The big bow gives the Warner Bros. and Legendary Entertainment film claim to Hollywood’s second-largest opening in China this year, behind only Resident Evil‘s surprising $94 million February debut.
Opening on 18,000 screens, Kong easily cast Disney’s Beauty and the Beast aside. BATB added $12.4 million in its sophomore outing, bringing its two-frame total to $73.4 million, according to Beijing box-office tracker Ent Group.
Kong, directed by Jordan Vogt Roberts and starring Tom Hiddleston and Brie Larson, also laid claim to China’s all-time biggest March launch in IMAX, with $6.5 million from 387 giant-format screens. By midweek, Kong should march past Godzilla — Warner Bros.’ and Legendary’s last hit monster flick together — which grossed about $77.6 million in China in 2014.
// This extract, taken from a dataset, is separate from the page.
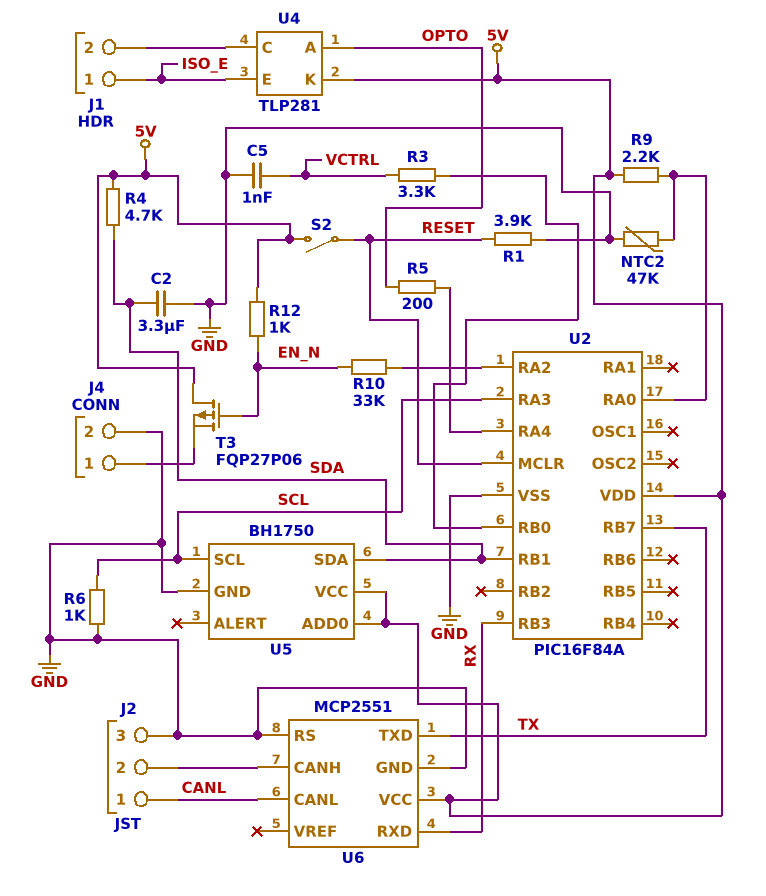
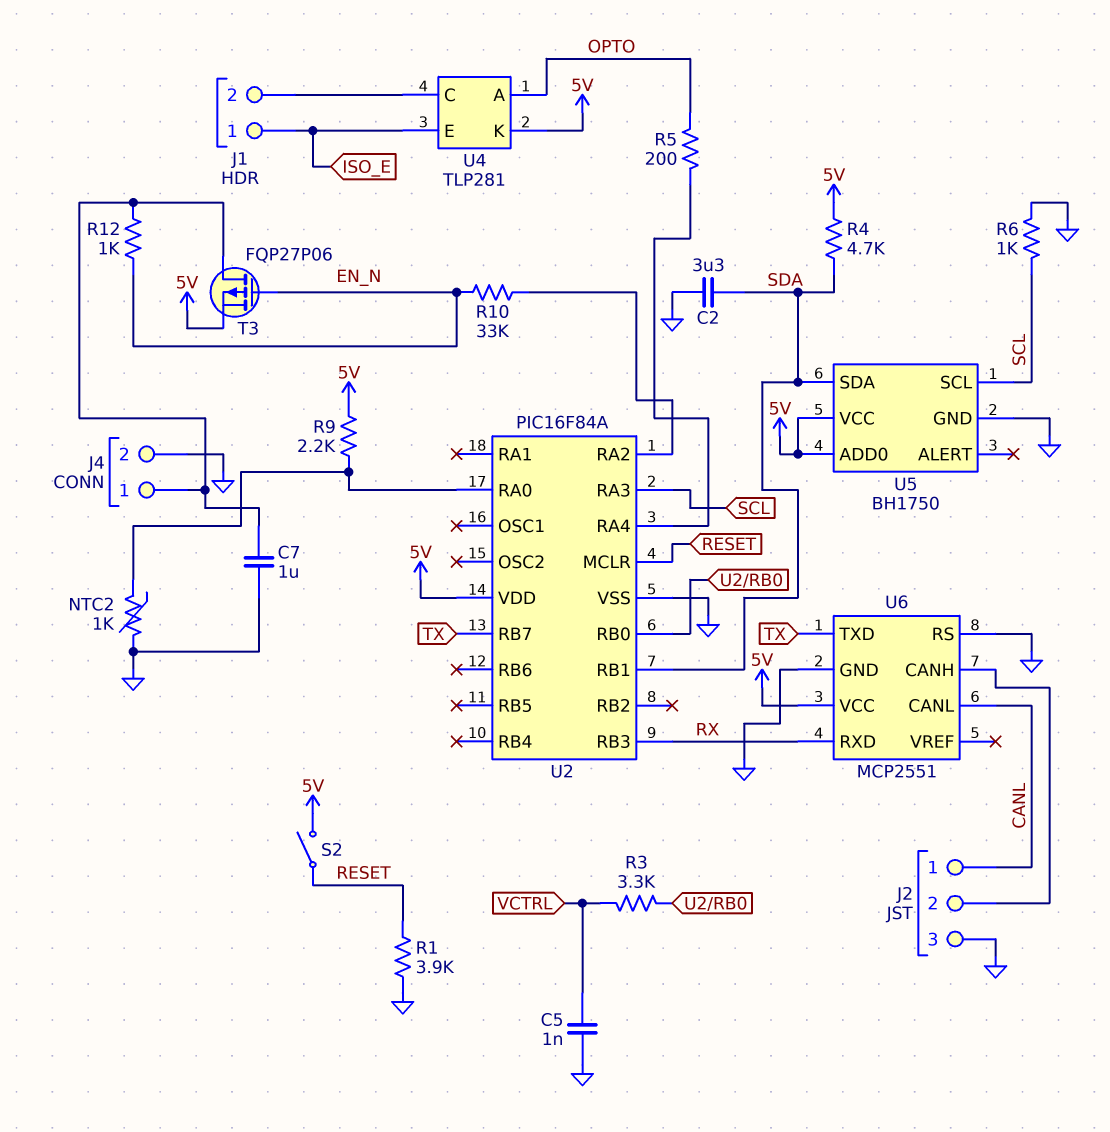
C7: none -> 1uF (GND, J4/1)
NTC2: 47k (GND, U2/RA0) -> 1k (GND, U2/RA0)
R12: 1k (5V, EN_N) -> 1k (EN_N, J4/1)
T3: PMOS FQP27P06 (G EN_N, D 5V, S J4/1) -> PMOS FQP27P06 (G EN_N, D J4/1, S 5V)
Kong‘s greatest test will be endurance. For over a year, Hollywood tentpoles have tended to open huge and crash hard in China. But the monster movie reboot, which was co-financed by Chinese internet giant Tencent and has local marketing support from Legendary parent Dalian Wanda Group, has some good timing on its side. Kong‘s second weekend will coincide with China’s three-day Qingming (Tomb Sweeping) Festival, a popular moviegoing holiday. The U.S. blockbuster won’t have any Hollywood competition in frame two, but it will be interesting to see how it fares against Perfect World Pictures’ local action-thriller Extraordinary Mission, directed by Alan Mak and written by Felix Ma (the duo behind Hong Kong classic Infernal Affairs), and Beijing Enlight’s The Devotion of Suspect X, an adaptation of a best-selling Japanese mystery novel by Keigo Higashino.
The rest of April is shaping up to be a busy season for studio releases in China. Paramount’s Ghost in the Shell, starring Scarlett Johansson, will open April 7, followed by Universal’s The Fate of the Furious on April 14 and Sony’s Smurfs: The Lost Village on April 21.
Sources tell THR that Lionsgates‘ Power Rangers also has been cleared for an April release, and state distributor China Film Group is currently working on dating.